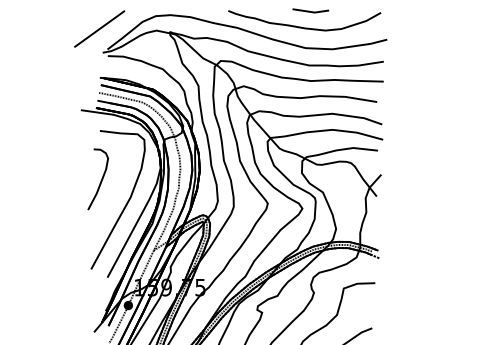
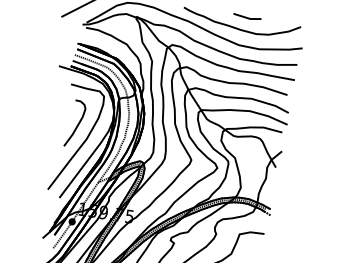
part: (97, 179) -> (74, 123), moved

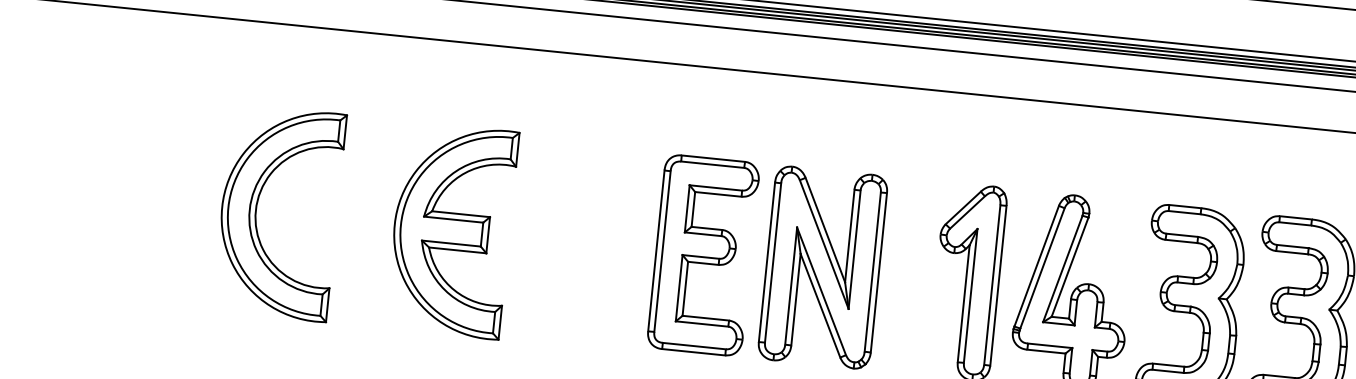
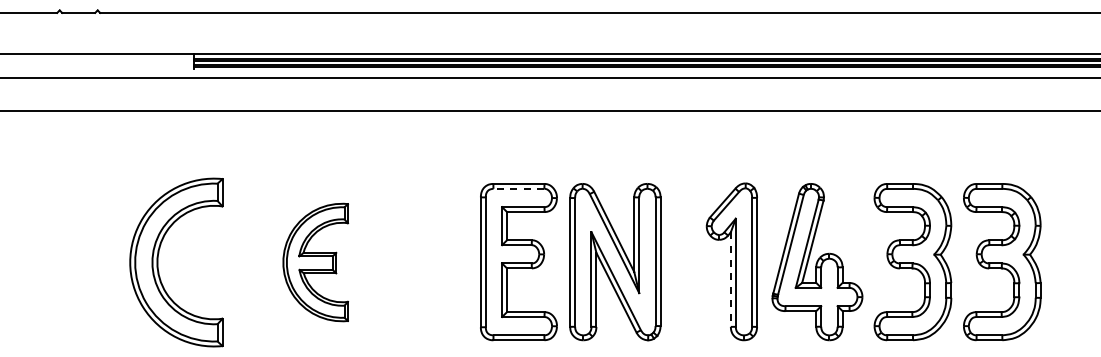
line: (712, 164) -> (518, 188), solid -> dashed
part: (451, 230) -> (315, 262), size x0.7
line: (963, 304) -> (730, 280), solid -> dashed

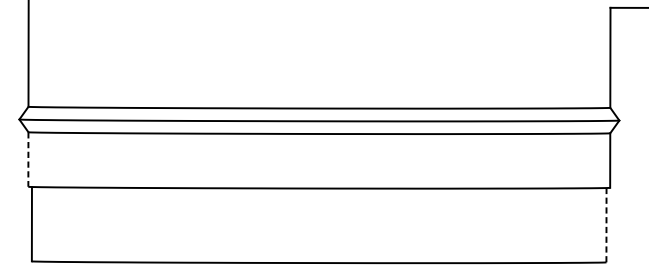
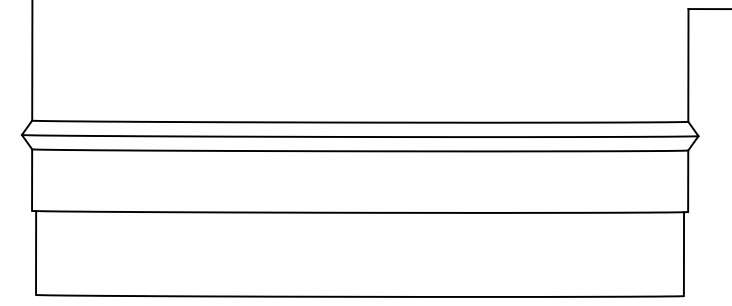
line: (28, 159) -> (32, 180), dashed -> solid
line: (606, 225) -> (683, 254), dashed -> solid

=====

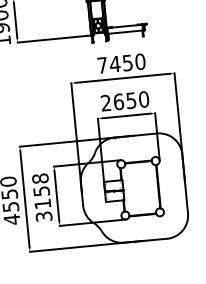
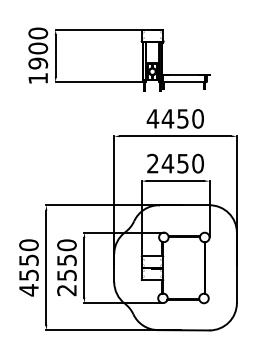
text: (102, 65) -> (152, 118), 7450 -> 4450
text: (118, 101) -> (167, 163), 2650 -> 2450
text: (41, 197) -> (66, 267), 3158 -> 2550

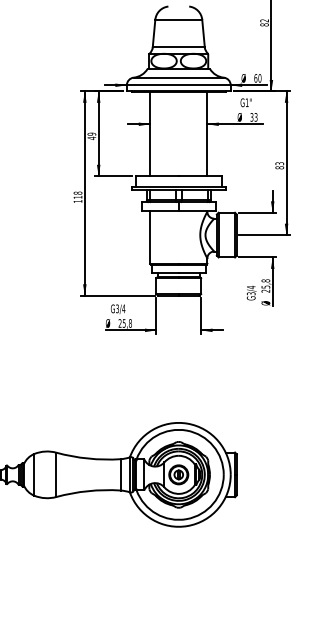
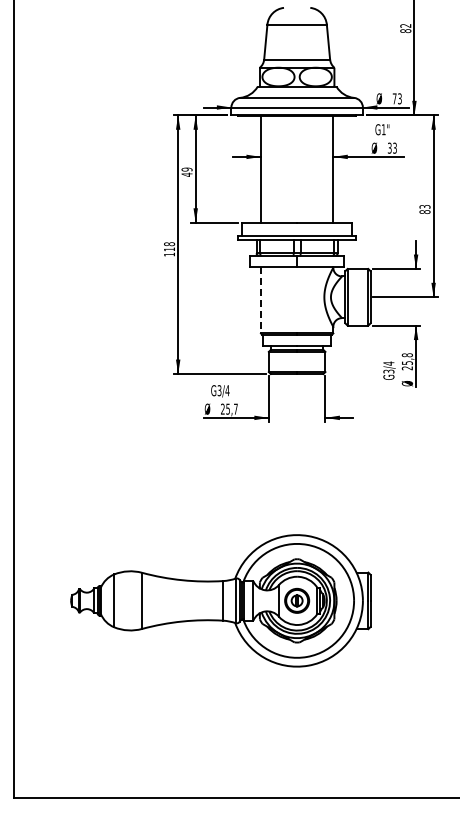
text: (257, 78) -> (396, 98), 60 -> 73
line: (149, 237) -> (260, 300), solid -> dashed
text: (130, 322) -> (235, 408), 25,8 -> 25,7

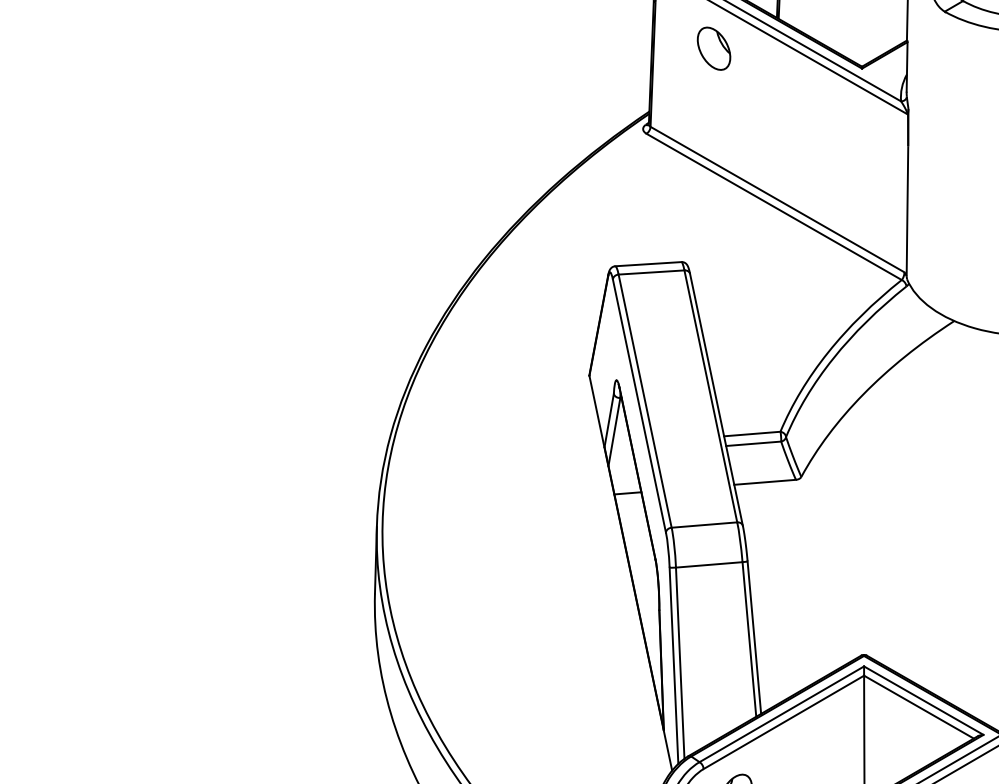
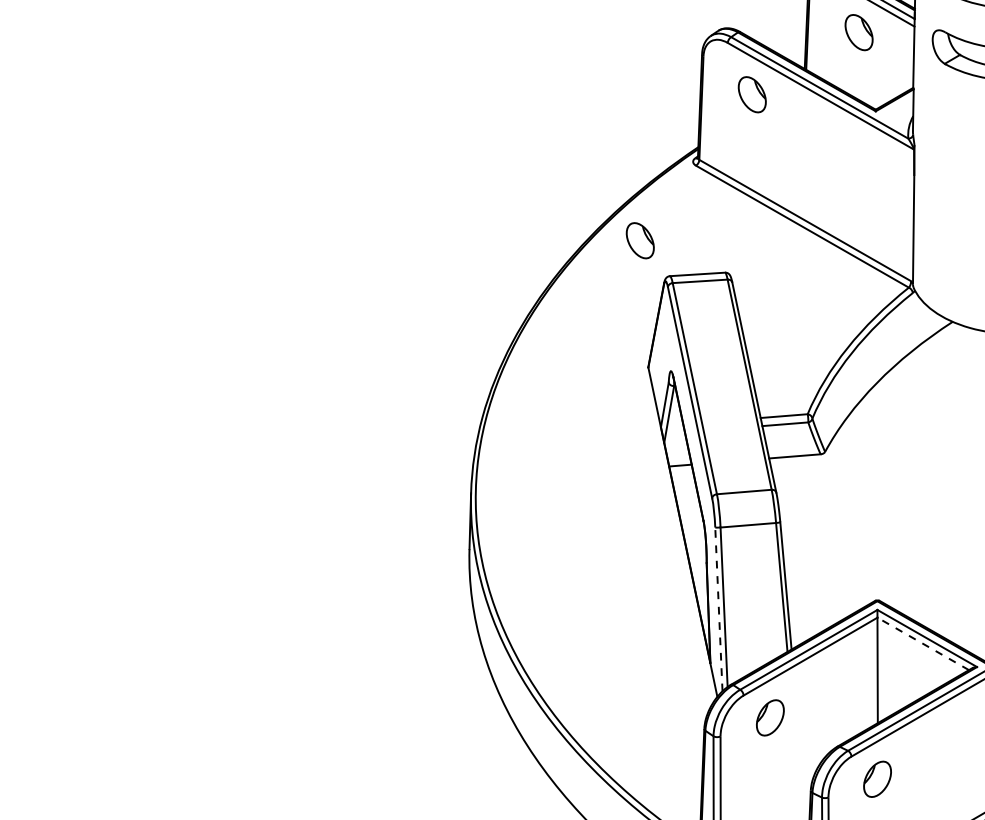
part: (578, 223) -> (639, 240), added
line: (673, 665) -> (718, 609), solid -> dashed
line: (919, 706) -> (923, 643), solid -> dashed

=====

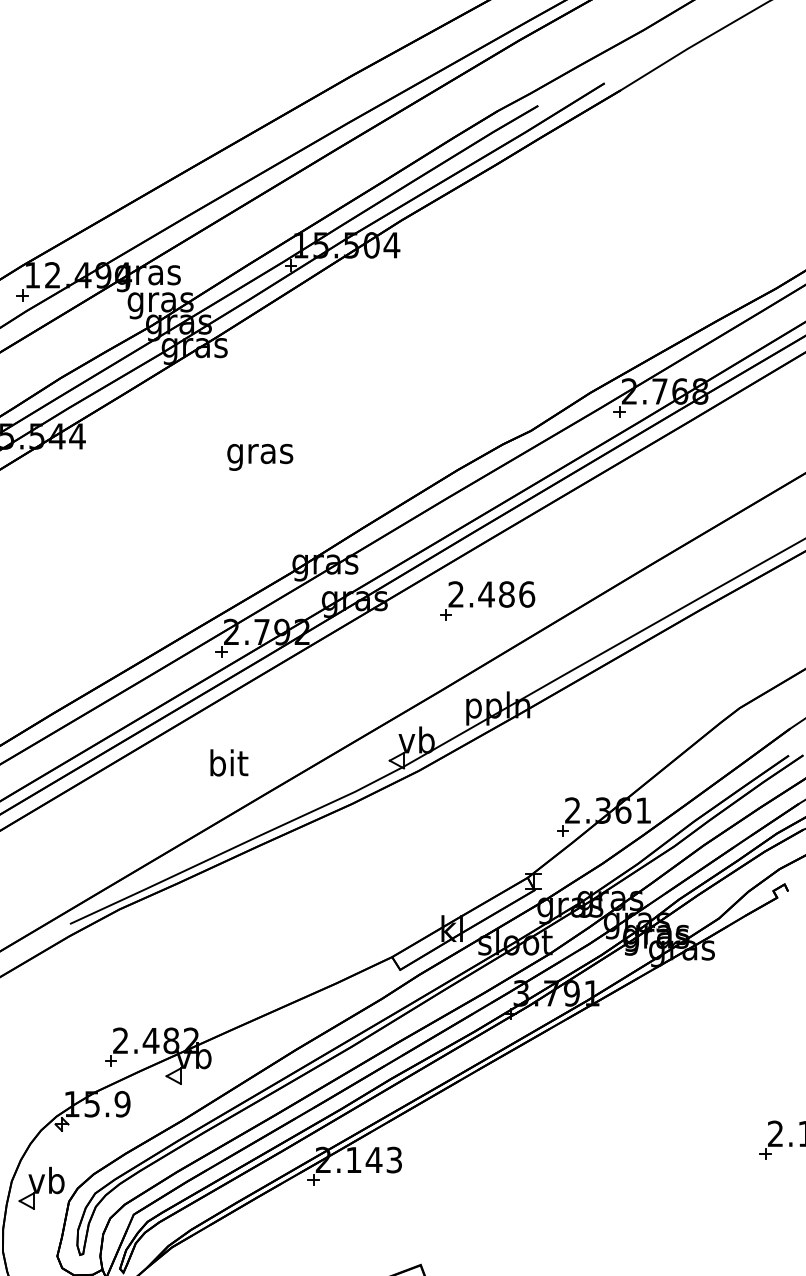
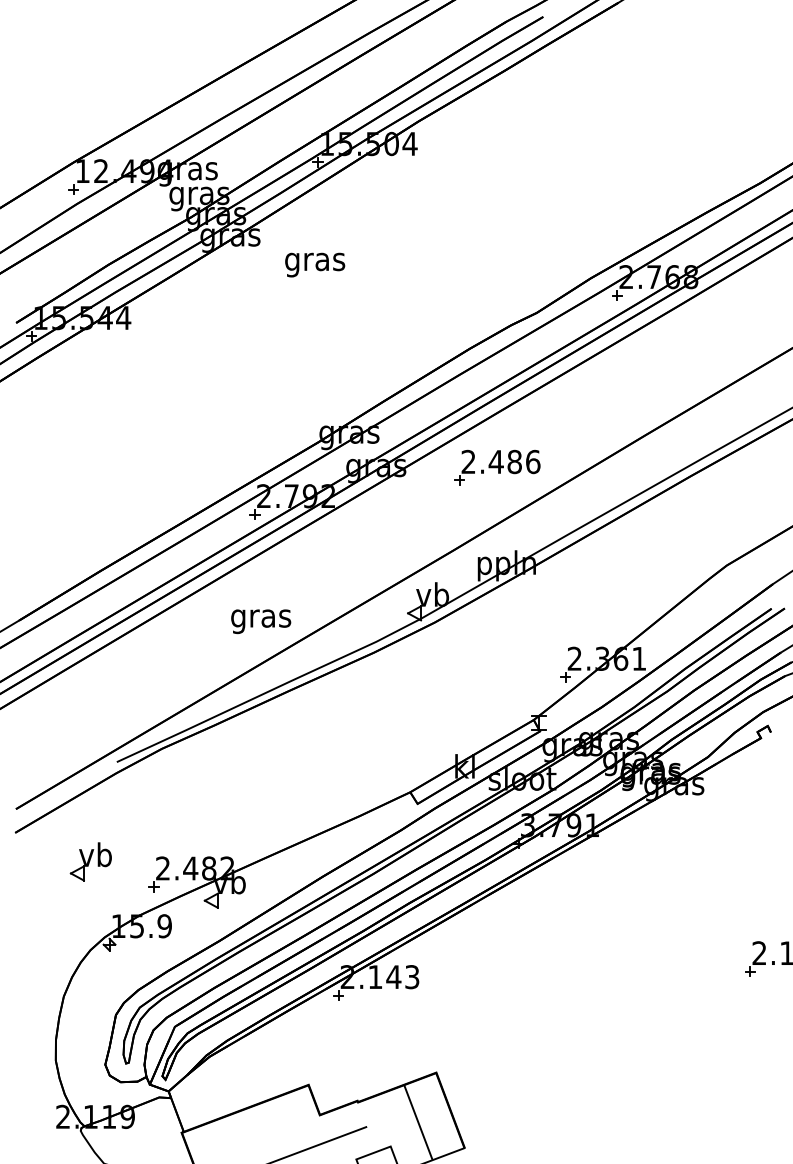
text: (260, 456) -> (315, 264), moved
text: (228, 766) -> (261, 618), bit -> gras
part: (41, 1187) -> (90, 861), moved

=====

Task requirements - Give the count of lines in the listing where the word "part" occurs, with no further words.

Output of the task - 4